Programme de surveillance environnementale
Programme documenté défini qui décrit la surveillance régulière des particules et des organismes microbiologiques dans les zones de transformation et de fabrication et qui comprend un plan de mesures correctives à suivre lorsque les niveaux de celles-ci sont dépassés.
Salle blanche
Salle spécialement conçue dont l'environnement, soit les particules et agents microbiologiques en suspension dans l'air, la température, l'humidité, la pression de l'air, l'écoulement de l'air, le mouvement de l'air et l'éclairage, est contrôlé. Une salle blanche vise à réduire l'introduction, la production et la rétention de particules à l'intérieur de celle-ci.
Sas
Petite salle munie de portes à interverrouillage bâtie afin d'assurer un contrôle de la pression de l'air entre des pièces adjacentes ayant généralement différentes normes en matière de propreté particulaire de l'air.
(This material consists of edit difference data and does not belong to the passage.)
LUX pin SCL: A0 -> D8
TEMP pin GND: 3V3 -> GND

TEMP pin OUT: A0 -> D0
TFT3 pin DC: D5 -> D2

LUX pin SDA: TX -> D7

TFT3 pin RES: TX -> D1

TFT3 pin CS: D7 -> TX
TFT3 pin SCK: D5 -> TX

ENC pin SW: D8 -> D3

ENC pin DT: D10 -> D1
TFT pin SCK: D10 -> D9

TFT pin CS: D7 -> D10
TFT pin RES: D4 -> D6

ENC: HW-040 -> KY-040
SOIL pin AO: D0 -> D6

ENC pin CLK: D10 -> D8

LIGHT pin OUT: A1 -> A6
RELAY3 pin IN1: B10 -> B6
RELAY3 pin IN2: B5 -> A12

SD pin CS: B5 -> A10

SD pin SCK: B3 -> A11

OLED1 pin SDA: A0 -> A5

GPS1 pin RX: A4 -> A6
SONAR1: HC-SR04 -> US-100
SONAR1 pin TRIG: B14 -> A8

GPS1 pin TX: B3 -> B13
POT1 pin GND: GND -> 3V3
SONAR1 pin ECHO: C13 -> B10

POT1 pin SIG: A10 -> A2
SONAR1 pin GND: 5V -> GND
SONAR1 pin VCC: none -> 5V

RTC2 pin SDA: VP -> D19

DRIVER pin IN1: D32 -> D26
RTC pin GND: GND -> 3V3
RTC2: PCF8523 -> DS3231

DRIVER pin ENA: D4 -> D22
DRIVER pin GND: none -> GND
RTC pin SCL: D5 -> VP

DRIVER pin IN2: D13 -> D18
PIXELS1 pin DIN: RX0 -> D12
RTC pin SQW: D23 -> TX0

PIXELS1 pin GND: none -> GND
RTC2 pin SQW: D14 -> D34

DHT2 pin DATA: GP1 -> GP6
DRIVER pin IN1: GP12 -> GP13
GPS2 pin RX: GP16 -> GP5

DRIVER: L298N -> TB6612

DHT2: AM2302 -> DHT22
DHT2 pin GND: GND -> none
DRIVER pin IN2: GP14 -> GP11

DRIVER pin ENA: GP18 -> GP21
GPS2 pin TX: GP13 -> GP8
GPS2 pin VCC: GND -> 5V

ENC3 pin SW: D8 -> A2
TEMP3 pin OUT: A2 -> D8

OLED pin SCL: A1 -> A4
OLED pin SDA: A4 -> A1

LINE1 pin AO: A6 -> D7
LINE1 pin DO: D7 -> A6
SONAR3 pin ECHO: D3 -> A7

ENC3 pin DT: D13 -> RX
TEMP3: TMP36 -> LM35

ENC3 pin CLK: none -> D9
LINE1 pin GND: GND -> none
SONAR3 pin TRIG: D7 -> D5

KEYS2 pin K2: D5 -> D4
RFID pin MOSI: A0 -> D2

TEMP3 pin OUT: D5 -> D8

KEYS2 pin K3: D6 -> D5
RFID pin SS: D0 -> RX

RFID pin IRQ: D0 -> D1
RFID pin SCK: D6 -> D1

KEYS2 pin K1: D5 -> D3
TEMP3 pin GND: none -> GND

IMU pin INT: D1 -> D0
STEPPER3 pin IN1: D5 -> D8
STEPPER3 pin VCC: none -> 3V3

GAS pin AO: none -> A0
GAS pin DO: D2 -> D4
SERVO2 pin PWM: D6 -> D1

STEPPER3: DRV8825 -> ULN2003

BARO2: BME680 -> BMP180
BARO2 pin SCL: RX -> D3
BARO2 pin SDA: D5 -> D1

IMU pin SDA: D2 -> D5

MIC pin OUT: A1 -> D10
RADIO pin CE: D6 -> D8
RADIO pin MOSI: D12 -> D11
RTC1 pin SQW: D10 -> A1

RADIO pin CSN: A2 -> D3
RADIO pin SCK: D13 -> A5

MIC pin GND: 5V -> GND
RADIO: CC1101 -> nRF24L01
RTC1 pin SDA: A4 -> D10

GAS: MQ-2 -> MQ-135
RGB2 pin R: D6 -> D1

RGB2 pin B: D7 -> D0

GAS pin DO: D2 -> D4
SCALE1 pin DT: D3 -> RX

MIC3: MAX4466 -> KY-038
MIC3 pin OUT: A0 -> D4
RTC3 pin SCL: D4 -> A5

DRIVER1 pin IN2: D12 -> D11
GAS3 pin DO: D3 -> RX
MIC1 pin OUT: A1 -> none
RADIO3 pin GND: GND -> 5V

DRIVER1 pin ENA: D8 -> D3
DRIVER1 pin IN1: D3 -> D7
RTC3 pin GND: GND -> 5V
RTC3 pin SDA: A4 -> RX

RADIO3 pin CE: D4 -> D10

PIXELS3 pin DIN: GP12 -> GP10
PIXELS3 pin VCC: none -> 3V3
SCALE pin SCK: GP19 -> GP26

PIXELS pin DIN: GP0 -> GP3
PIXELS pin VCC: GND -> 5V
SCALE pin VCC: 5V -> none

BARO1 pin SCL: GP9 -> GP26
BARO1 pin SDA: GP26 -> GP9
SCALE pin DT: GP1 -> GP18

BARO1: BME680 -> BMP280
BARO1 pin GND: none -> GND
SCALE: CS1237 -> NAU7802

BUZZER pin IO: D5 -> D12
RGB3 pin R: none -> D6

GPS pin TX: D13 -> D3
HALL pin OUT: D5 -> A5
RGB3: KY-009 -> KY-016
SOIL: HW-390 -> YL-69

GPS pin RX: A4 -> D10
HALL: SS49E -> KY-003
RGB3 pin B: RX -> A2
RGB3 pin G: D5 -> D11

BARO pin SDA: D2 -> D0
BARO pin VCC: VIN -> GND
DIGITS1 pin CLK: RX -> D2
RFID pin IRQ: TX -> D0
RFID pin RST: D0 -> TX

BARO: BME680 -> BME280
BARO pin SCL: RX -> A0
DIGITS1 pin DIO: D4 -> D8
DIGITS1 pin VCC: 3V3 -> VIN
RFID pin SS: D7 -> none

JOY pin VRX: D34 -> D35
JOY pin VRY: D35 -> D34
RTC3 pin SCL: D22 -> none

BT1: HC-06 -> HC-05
Dans une zone de traitement aseptique, les sas ont pour but de prévenir la pénétration de matières particulaires et la contamination par des microorganismes provenant d'une zone moins contrôlée. Dans un établissement de produits biologiques vétérinaires, les sas constituent des barrières de ségrégation essentielles entre des zones présentant différentes classifications en matière de propreté particulaire de l'air et entre des zones destinées au confinement et des zones non destinées au confinement.
Système fermé
Système de traitement utilisant de l'équipement d'entreposage et de transfert dans lequel les produits, le matériel et les éléments critiques ne sont pas exposés à son environnement externe.
Technique aseptique
Manipulation de matériel stérile de façon à minimiser les risques de contamination microbiologique provenant de l'environnement.
Transition
Procédure visant à dégager d'une zone de transformation les fournitures et les éléments utilisés dans le cadre de la fabrication d'un produit antérieur, puis à la préparer en vue de la fabrication d'un nouveau produit. Cela inclut souvent le remplacement et/ou le nettoyage et la décontamination spéciaux de pièces en vue d'éliminer toute contamination croisée.
Validation
Programme documenté lié à un processus précis ou une méthode précise fournissant un degré élevé d'assurance quant à la production constante de résultats satisfaisant aux critères d'acceptation prédéterminés.
Vérification
Processus visant à évaluer un produit, un service ou un système par rapport à sa conformité au règlement, à l'exigence, à la spécification ou à la condition imposé.
Zone classée
Zone contaminée par des particules viables et non viables en suspension dans l'air qui est contrôlée en fonction de limites établies. Pour un établissement de produits biologiques vétérinaires, une zone classée implique une surveillance environnementale continue.
Zone contrôlée
Zone bâtie et exploitée de façon à y exercer un certain contrôle quant à la survenue d'une possible contamination et aux conséquences éventuelles d'une dissémination accidentelle d'organismes vivants.
Zone critique
Zone où le produit, les conteneurs et les dispositifs d'obturation stérilisés sont exposés aux conditions environnementales et devant être conçue de façon à maintenir la stérilité de ceux-ci. Cette zone est dite critique, car le produit exposé qu'elle contient est susceptible d'être contaminé et, advenant une contamination, celui-ci n'y sera pas stérilisé dans son conteneur immédiat. Afin de maintenir la stérilité du produit, il faut que l'environnement où se déroulent les activités aseptiques (par exemple, l'installation et le remplissage de l'équipement) soit contrôlé et conservé à un niveau de qualité approprié.